LOS MALOS PASTORES Y LA VERDADERA RESTAURACIÓN DE LA IGLESIA, SEGÚN SANTA CATALINA DE SIENA


  • LA SOLUCIÓN QUE SEÑALA LA SANTA ES LA MISMA QUE REQUIERE LA ACTUAL CRISIS DE LA IGLESIA: EXTIRPAR LOS LOBOS Y SUSTITUIRLOS POR PASTORES VIRTUOSOS Y FIELES AL CORAZÓN DE CRISTO.

 

Uno de los dolores más agudos de santa Catalina de Siena (1347-1380) fue el espectáculo de los pastores mercenarios o incluso lobos. Había, sin duda, pastores excelentes. Pero no es menos cierto que la vida de muchos era escandalosa. Durante su estadía en Aviñón, Catalina había conocido de cerca la corte pontificia y sus prelados indignos. Los había visto también durante sus viajes por Italia. En aquellos tiempos era común que las familias influyentes procurasen ubicar en dichas dignidades a sus hijos, aunque fueran del todo ineptos. Varios santos, como San Vicente Ferrer y Santa Brígida, o también hombres eminentes, como Petrarca, por ejemplo, criticaron acerbamente tales aberraciones. Su mensaje encontraba eco ya que, como hemos dicho, en aquel siglo la población era, a pesar de todo, profundamente creyente. El mal no tenía entonces, como ahora, carta de ciudadanía, de desfachatez, de desafío a los principios del orden natural y sobrenatural. Los que obraban el mal, aceptaban las censuras que se les hacía en nombre de la moral cristiana.
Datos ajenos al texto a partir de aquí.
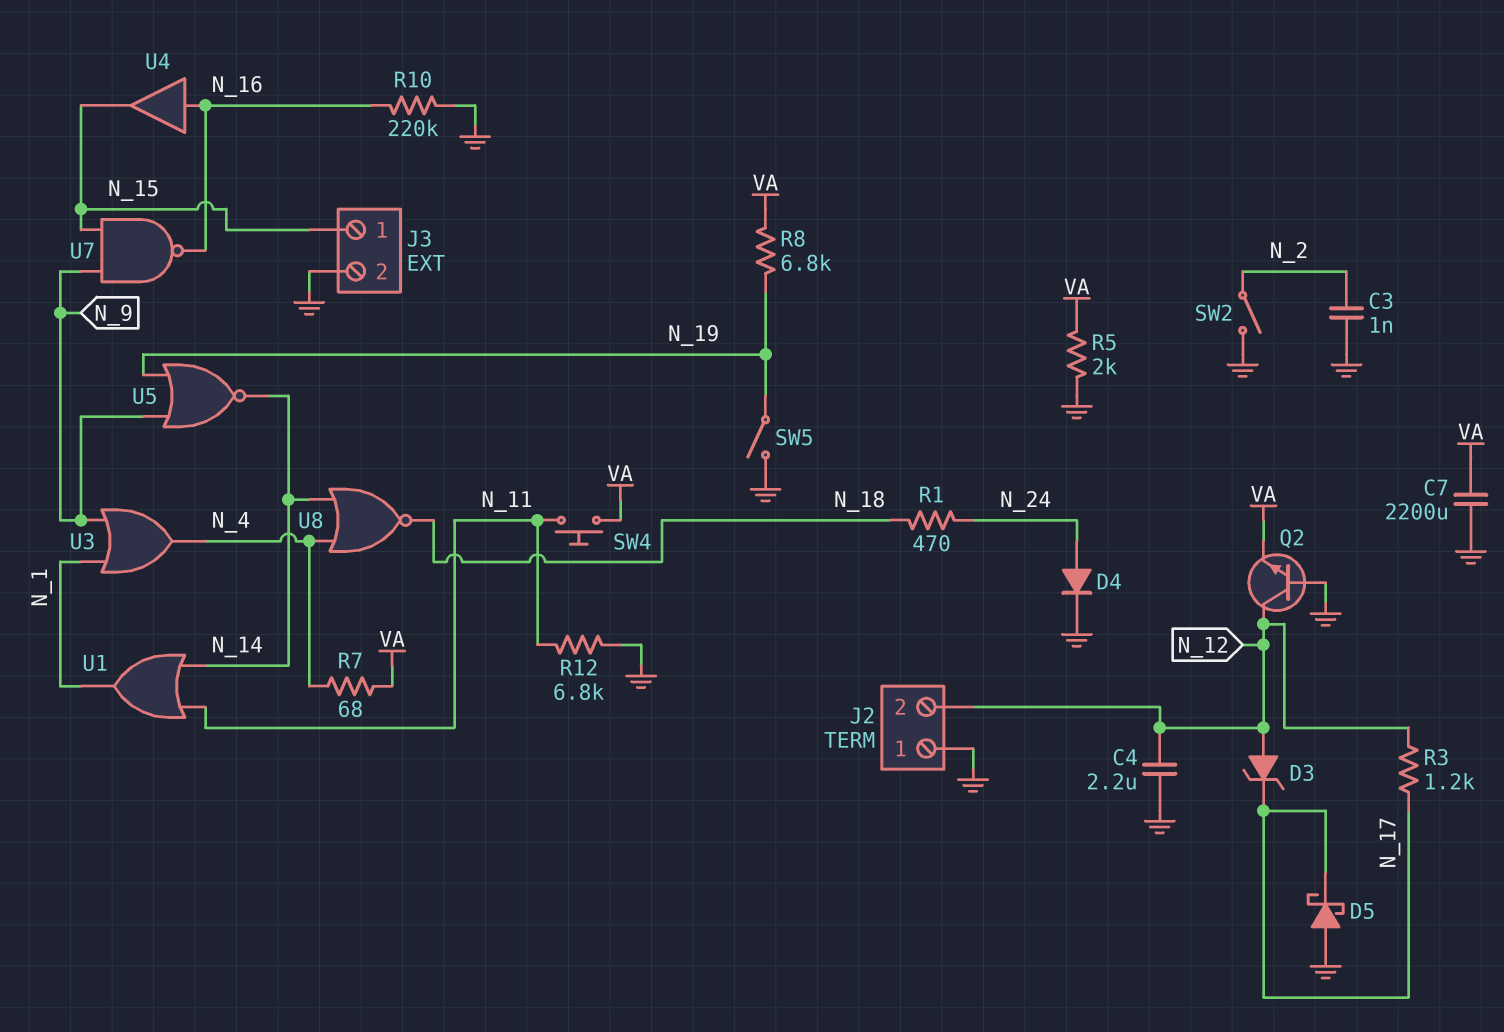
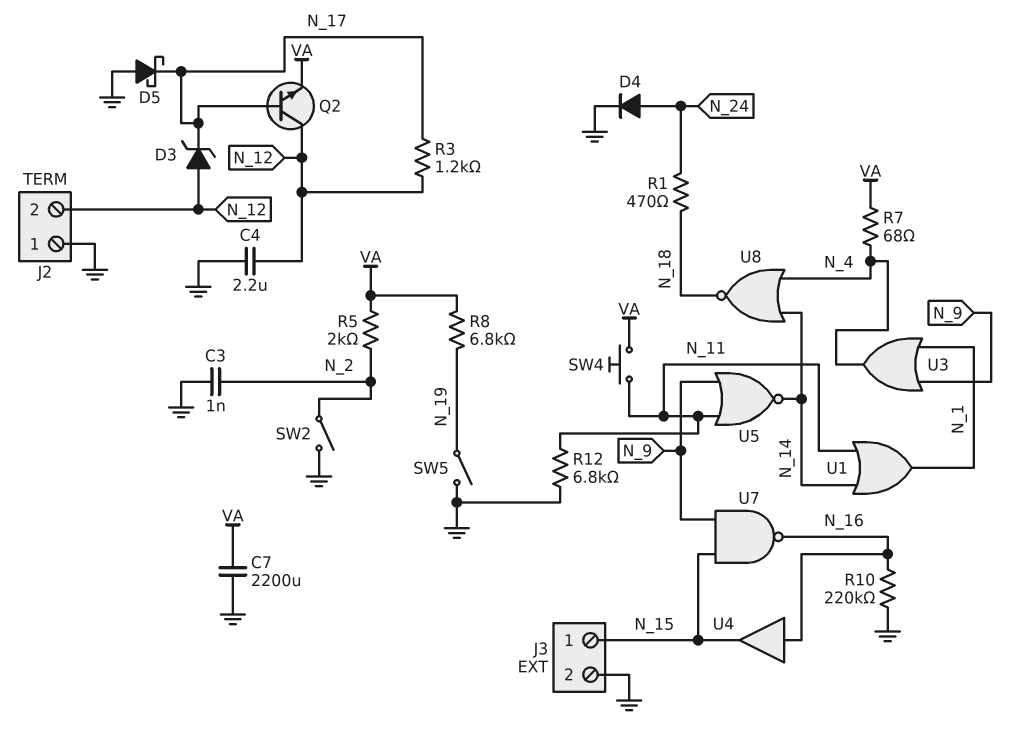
Q2: NPN (B GND, C N_12, E VA) -> NPN (B N_17, C N_12, E VA)
R5: 2k (GND, VA) -> 2k (N_2, VA)
U5: NOR (in N_9, in N_19, out N_14) -> NOR (in N_9, in N_11, out N_14)

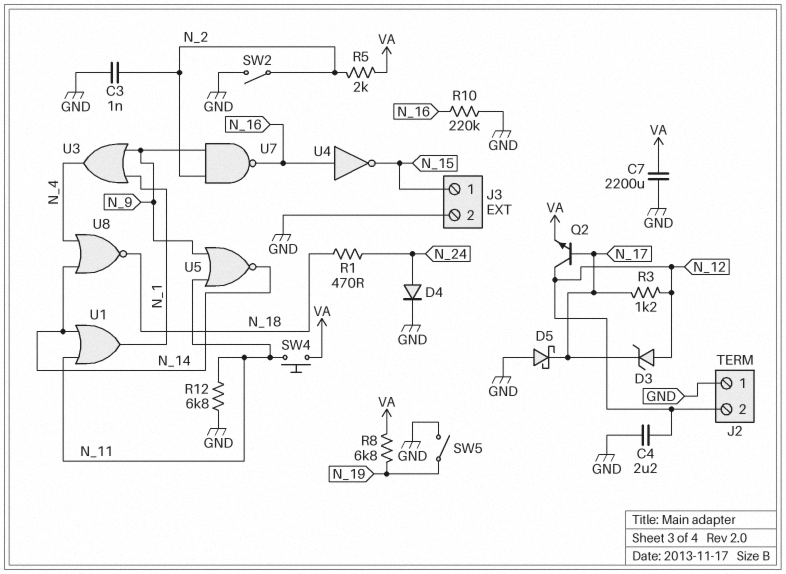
R7: 68 (N_4, VA) -> none
U4: buffer (in N_16, out N_15) -> NOT (in N_16, out N_15)
U7: NAND (in N_9, in N_15, out N_16) -> NAND (in N_2, in N_9, out N_16)

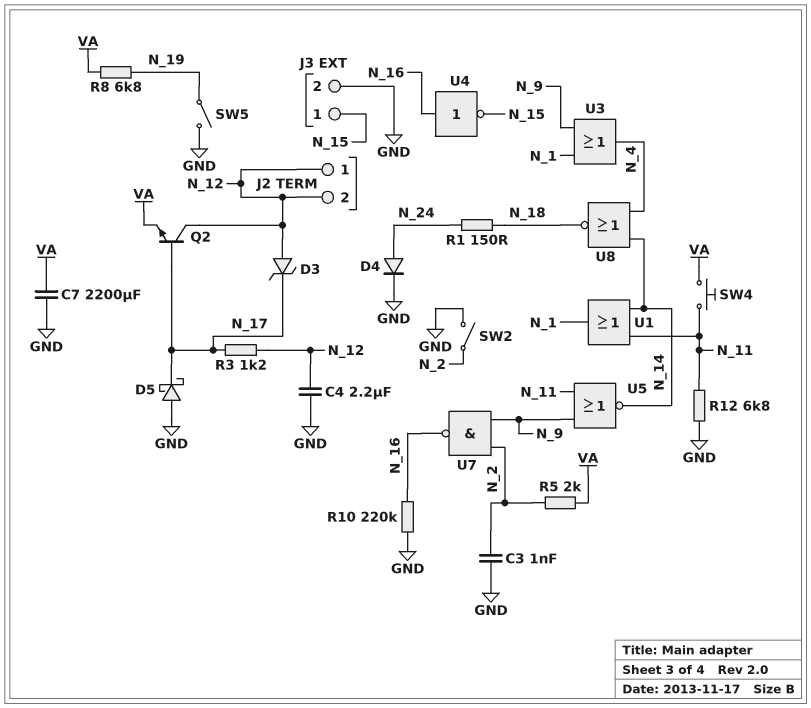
J2 pin 1: GND -> N_12
R1: 470 (N_18, N_24) -> 150 (N_18, N_24)

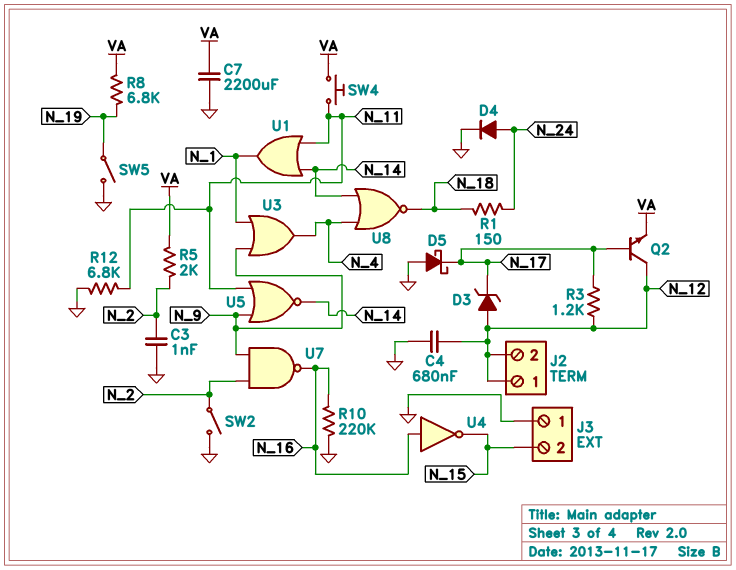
C4: 2.2uF (GND, N_12) -> 680nF (GND, N_12)
J3 pin 1: N_15 -> GND
J3 pin 2: GND -> N_15

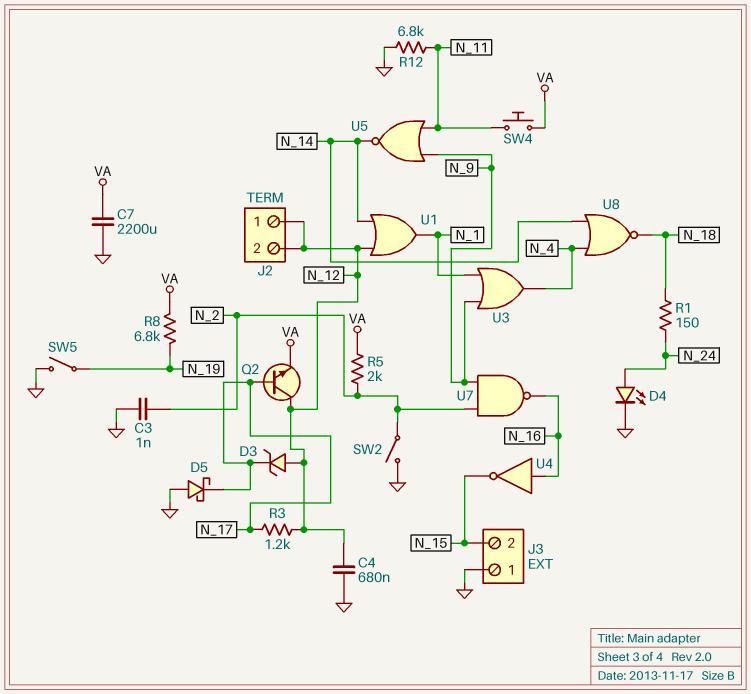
D4: diode (A N_24, K GND) -> LED (A N_24, K GND)
R10: 220k (GND, N_16) -> none
U1: OR (in N_11, in N_14, out N_1) -> OR (in N_12, in N_14, out N_1)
La situación de la Iglesia era algo que hacía sangrar el corazón de Catalina por una herida que cada nuevo espectáculo reavivaba. A ella se le puede aplicar con toda verdad lo que Unamuno decía refiriéndose a España: le dolía la Iglesia. En el Diálogo transcribe unas palabras muy severas que Dios Padre dirige a los sacerdotes:
«Tú debes ser espejo de honestidad, y lo eres de deshonestidad. Yo sufrí que [a Cristo] le fueran vendados los ojos para iluminarte, y tú arrojas, con ojos lascivos, saetas envenenadas al alma y al corazón de aquellos en los que tan maliciosamente te fijas. Yo sufrí que le diesen a beber hiel y vinagre, y tú, como animal desordenado, te deleitas en tus comidas delicadas, haciendo un dios de tu vientre. Hay palabras vanas y deshonestas en la boca, con la que estás obligado a amonestar a tu prójimo, a anunciar mi palabra y a rezar, con la boca y el corazón, el Oficio. Y yo de ella no percibo más que hediondeces... Yo sufrí que le fueran atadas las manos para libertarte, a ti y a todo el linaje humano, de las ataduras de la culpa. Y las tuyas, ungidas y consagradas para administrar el santísimo sacramento, las empleas torpemente en tactos deshonestos... Todos tus miembros, como instrumentos desafinados, dan mal sonido, porque las tres potencias del alma están congregadas en nombre del demonio, cuando debías congregarlas en nombre mío...».
Incluso llega a compararlos a demonios encarnados, porque se han identificado con la voluntad del demonio; «hacen su mismo oficio, administrándome a mí...». Y también: «Por sus defectos, se envilece la sangre, es decir, que los seglares pierden la debida reverencia que debían tener para con ellos y por la sangre».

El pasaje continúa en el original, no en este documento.